The wife subsequently served the summons and the complaint on the husband on September 6, 2013. On October 7, 2013, the husband filed a motion to change venue, which was denied on October 9, 2013. On February 6, 2014, the wife filed a motion to enforce the September 2013 ex parte pendente lite order. In that motion, the wife asserted that the parties had not conducted mediation as required and that the husband had not paid any alimony or child support. The wife requested that the trial court determine the amount of the husband's arrearage and order him to pay that amount. The husband responded by notifying the trial court of his willingness and intention to mediate the case and by requesting that the trial court deny the wife's motion. On April 8, 2014, the husband answered the complaint and counterclaimed for a divorce. On February 17, 2015, the wife amended her complaint, adding allegations that the husband had committed adultery.
After a trial on April 28, 2015, the trial court entered a judgment on July 31, 2015, finding that the husband had committed adultery during the parties' marriage, dividing the parties' property, ordering the husband to pay $1,000 per month in alimony, awarding the wife sole physical and legal custody of the parties' minor children, ordering the husband to pay $2,500 per month in child support, and establishing that the husband owed an arrearage of $320,000 arising from the September 2013 ex parte pendente lite order. With regard to child support, the trial court specifically stated:
The trial court also stated:
On August 27, 2015, the husband filed a postjudgment motion. On October 26, 2015, the postjudgment motion was denied. On December 7, 2015, the husband filed his notice of appeal.
The evidence indicated that the parties had been married over 20 years at the time of the trial. During the marriage, the husband had played for the National Basketball Association ("the NBA") for 11 years and had earned $40 million. At the time of the trial, the parties had a Prudential Annuities Service Account valued at $2.2 million and a Polaris Platinum II Awards Annuity with an estimated value of $91,000; those accounts were awarded to the wife. The husband also had a pension through the NBA that he testified was valued at $711,000; that pension was awarded to the husband.
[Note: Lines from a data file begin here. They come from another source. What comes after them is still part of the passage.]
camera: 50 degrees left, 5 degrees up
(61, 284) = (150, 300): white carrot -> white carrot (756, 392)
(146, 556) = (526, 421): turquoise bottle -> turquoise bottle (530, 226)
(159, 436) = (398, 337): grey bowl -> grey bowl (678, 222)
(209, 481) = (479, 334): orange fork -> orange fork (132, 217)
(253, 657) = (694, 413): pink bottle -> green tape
The parties also owned multiple homes, farmland, a community center, a skating rink, a bowling alley, and approximately 20 vehicles.
The evidence also indicated that the wife does not have a college degree and that she had never worked during the marriage. The evidence indicated further that the parties' income in the years leading up to the separation had been solely from their approximately $5 million in investments. The wife testified that the husband had spent over $1 million during the parties' separation. She further testified that she had heard that the husband has secret financial accounts but that she had been unable to locate any additional accounts.
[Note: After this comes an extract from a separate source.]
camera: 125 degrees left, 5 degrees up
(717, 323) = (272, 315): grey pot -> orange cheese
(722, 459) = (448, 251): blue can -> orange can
Finally, there was evidence presented indicating that the husband had committed adultery. Additionally, the husband admitted that he had failed to pay any pendente lite child support or alimony for over two years during the pendency of this case.
On appeal, the husband argues that the judgment is not final because the trial court declined to provide for the manner of payment of the arrearage accruing from the September 2013 ex parte pendente lite order. The trial court clearly set forth the amount of arrearage owed by the husband for pendente lite alimony and child support. Compare D.M.P.C.P. v. T.J.C., 91 So.3d 75, 76 (Ala. Civ. App. 2012) ( ); Johnson v. Johnson, 191 So.3d 164, 171 (Ala. Civ. App. 2015) ( ). A determination of a party's arrearage is "the equivalent of a monetary judgment for that amount." Henderson v. Henderson, 680 So.2d 373, 374 (Ala. Civ. App. 1996). Such a judgment may be collected by " ‘any ... process for collection of the judgment, such as garnishment.’ " State ex rel. Walker v. Walker, 58 So.3d 823, 828 (Ala. Civ. App. 2010) (quoting Leopold v. Leopold, 955 So.2d 1031, 1036 (Ala. Civ. App. 2006) ). Therefore, we conclude that the divorce judgment is final so as to support the present appeal even though the trial court did not expressly declare the mechanism of enforcement.
The husband next argues that the $320,000 arrearage arises from a void order. Specifically, the husband contends that the trial court entered the September 2013 ex parte pendente lite order establishing his interim alimony and child-support obligations in violation of Rule 65(b), Ala. R. Civ. P., thereby rendering that order a nullity.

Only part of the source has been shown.